Asia Defense | Security | East Asia

US Defense Secretary Highlights Vietnam as Partner Against Chinese Influence

During a recent trip to Vietnam, the U.S. defense secretary also announced the transfer of an ex-U.S. Coast Guard cutter to the Vietnamese coast guard.

Steven Stashwick
US Defense Secretary Highlights Vietnam as Partner Against Chinese Influence

Defense Secretary Mark T. Esper meets with China Minister of Defense Wei Fenghe during the 6th Association of Southeast Asian Nations Defense Ministers’ Meeting-Plus in Bangkok, Thailand, Nov. 18, 2019.

Credit: DoD photo by Army Staff Sgt.

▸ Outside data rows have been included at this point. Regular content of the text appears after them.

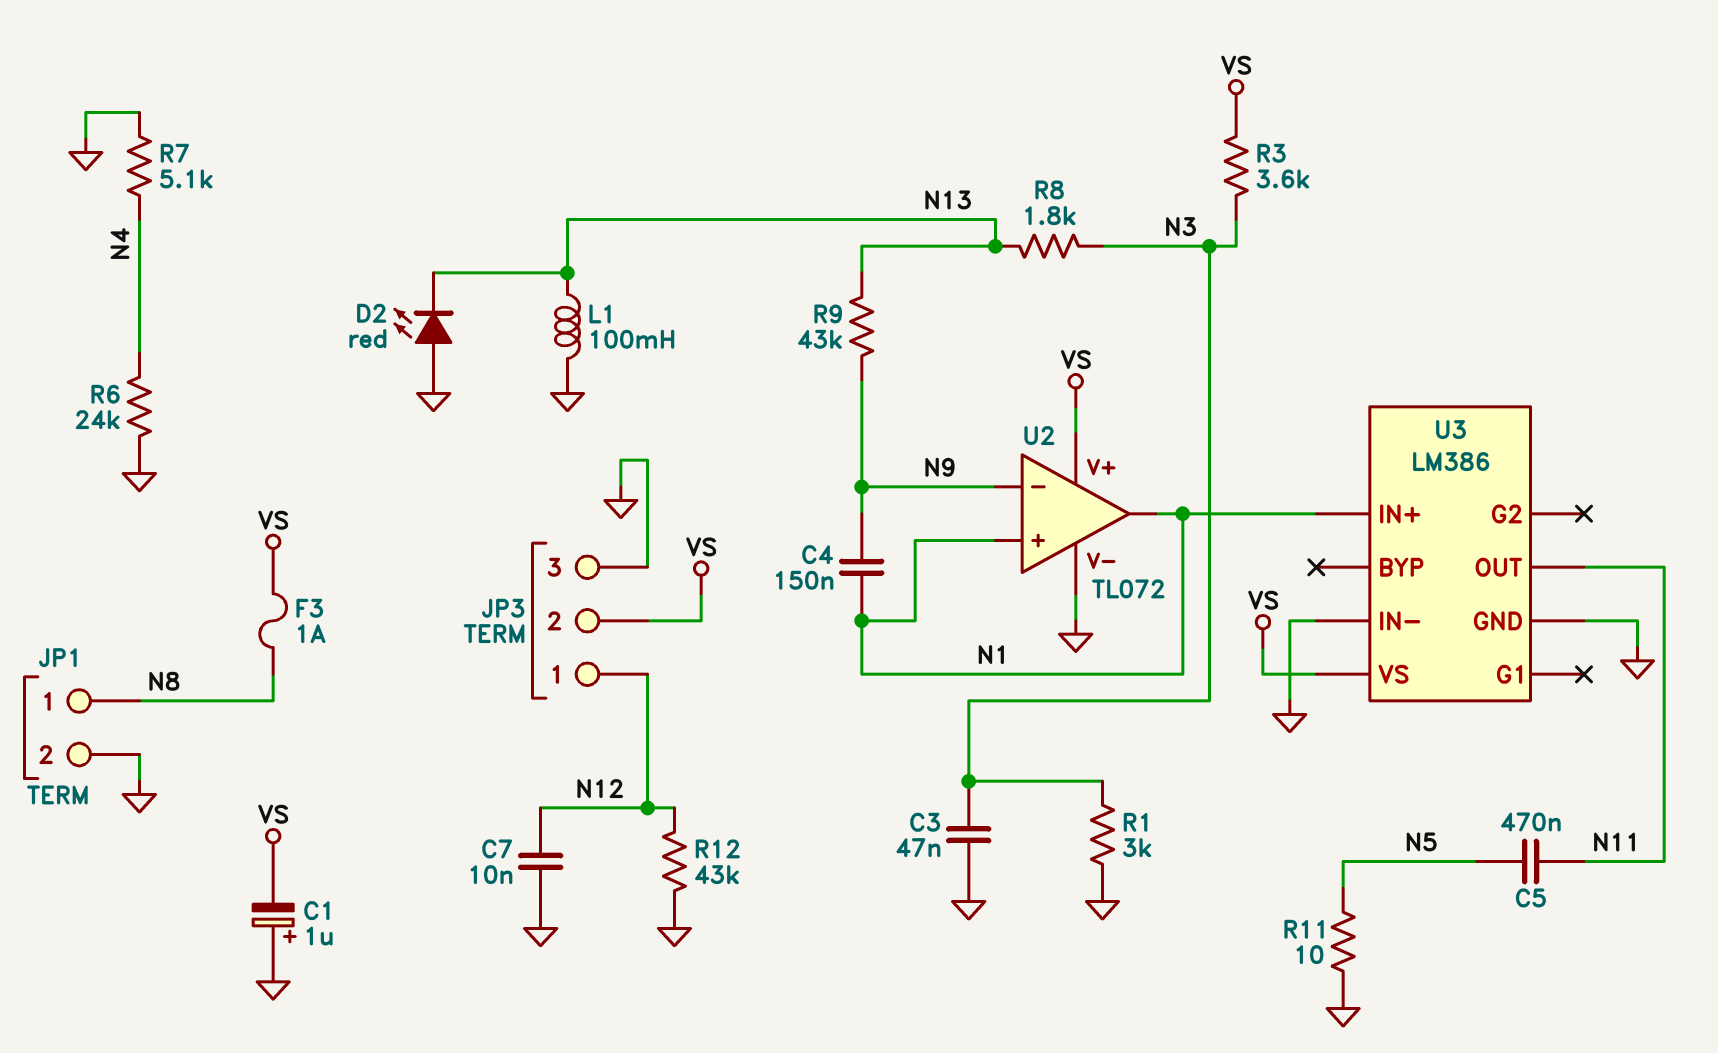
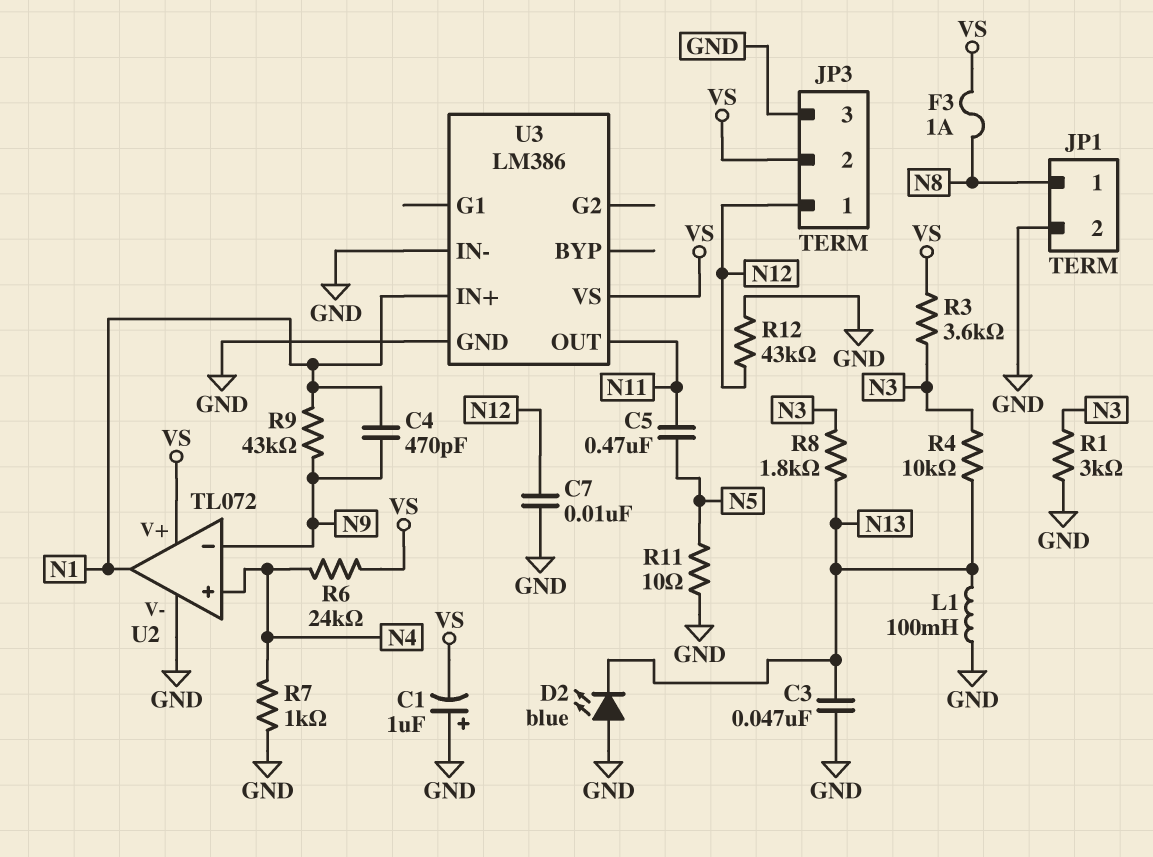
C3: 47nF (GND, N3) -> 47nF (GND, N13)
C4: 150nF (N1, N9) -> 470pF (N1, N9)
D2: LED red (A GND, K N13) -> LED blue (A GND, K N13)
R4: none -> 10k (N3, N13)
R6: 24k (GND, N4) -> 24k (N4, VS)
R7: 5.1k (GND, N4) -> 1k (GND, N4)
R9: 43k (N9, N13) -> 43k (N1, N9)
U2 pin in+: N1 -> N4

Nicole Mejia

U.S. Defense Secretary Mark Esper went to Southeast Asia for the ASEAN Defense Ministers meeting in Bangkok and followed up with a trip to Vietnam, where he spoke against China’s claims and coercion in the South China Sea and announced the transfer of an ex-U.S. coast guard cutter to build up Vietnam’s own coast guard.

In Bangkok, after Esper publicly decried China’s use of intimidation and coercion, China’s defense minister, General Wei Fenghe, reportedly warned in a private meeting for the United States to “stop flexing muscles in the South China Sea and to not provoke and escalate tensions in the South China Sea.” A spokesman then reiterated publicly that “We [call on] the U.S. side to stop intervening in the South China Sea and stop military provocation in the South China Sea.”

But Esper followed up his meetings in Bangkok with a visit to Vietnam, where he reemphasized the United States’ position against China’s tactics in the South China Sea, and announced the coast guard cutter transfer to improve Vietnam’s capacity and capability to push back against China’s harassment.

“China’s unilateral efforts to assert illegitimate maritime claims threaten other nations’ access to vital natural resources, undermine the stability of regional energy markets, and increase the risk of conflict,” Esper told an audience at the Diplomatic Academy of Vietnam. “We will not accept attempts to assert unlawful maritime claims at the expense of law-abiding nations.”

Vietnam and China were embroiled in a maritime standoff this past summer over oil exploration near the South China Sea’s Vanguard Bank. Vietnam called for China to remove survey vessels that were being escorted by coast guard ships and interfering with Vietnam’s own attempts to exploit its exclusive economic zone. The area of the standoff is also within the “nine dash line,” over which China ambiguously claims jurisdictional and economic rights.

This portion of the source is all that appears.